Aegean Airlines has signalled that its shareholders favour buying back warrants relating to pandemic compensation, rather than allow the Greek government to exercise its right to take a diluting share in the carrier.
The Greek government provided €120 million ($132 million) to compensate the company for losses caused by the pandemic, one of the conditions for which obliged the carrier to grant warrants for the right to take a share in the company.
Aegean received notice from the government in early November that it intended to exercise this right, which would give the government a 10.3% share in the airline – diluting the stakes of other shareholders.
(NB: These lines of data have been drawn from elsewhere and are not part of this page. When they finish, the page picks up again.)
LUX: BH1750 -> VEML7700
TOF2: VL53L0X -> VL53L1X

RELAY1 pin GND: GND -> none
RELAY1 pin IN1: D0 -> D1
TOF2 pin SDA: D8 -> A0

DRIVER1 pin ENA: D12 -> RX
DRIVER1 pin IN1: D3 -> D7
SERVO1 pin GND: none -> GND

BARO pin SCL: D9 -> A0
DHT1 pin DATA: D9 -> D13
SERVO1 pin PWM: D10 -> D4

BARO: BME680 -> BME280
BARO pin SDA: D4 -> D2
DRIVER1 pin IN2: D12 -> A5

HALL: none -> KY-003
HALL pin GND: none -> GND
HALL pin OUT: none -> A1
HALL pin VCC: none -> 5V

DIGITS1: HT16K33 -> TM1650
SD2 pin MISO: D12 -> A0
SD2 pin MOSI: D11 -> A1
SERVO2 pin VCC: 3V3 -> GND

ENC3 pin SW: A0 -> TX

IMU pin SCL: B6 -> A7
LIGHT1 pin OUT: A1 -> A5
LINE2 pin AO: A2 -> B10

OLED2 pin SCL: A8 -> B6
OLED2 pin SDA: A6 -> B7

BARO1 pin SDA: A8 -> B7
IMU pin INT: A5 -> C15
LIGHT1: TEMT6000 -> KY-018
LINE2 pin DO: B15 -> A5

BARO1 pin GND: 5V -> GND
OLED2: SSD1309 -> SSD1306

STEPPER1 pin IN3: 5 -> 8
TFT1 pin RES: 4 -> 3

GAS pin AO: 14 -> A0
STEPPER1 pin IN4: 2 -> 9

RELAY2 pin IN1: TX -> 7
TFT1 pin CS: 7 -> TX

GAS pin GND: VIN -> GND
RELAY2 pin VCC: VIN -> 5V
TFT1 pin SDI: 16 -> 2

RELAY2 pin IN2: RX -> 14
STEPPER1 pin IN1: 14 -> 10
But the airline has the choice to exercise its own right to buy back the warrants by paying their value. This would require Aegean to pay €85.4 million.
Chairman Eftichios Vassilakis says the carrier has “both the liquidity and the capital” to afford the buyback.
Aegean has called a shareholder meeting for 14 December during which a decision will be taken.
Speaking during a company briefing on 24 November, Vassilakis stated that shareholders representing over 60% of the company favour the buyback which would “retire the right” of the Greek government to dilute the shareholder base.
He describes the issue as an “overhang” for the airline which it is “eager” to conclude.
Vassilakis says he will formally propose to the board and shareholders that the company proceeds with the €85.4 million buyback, adding that it will end the “painful” cycle of the pandemic from which the carrier is emerging “stronger in all aspects”.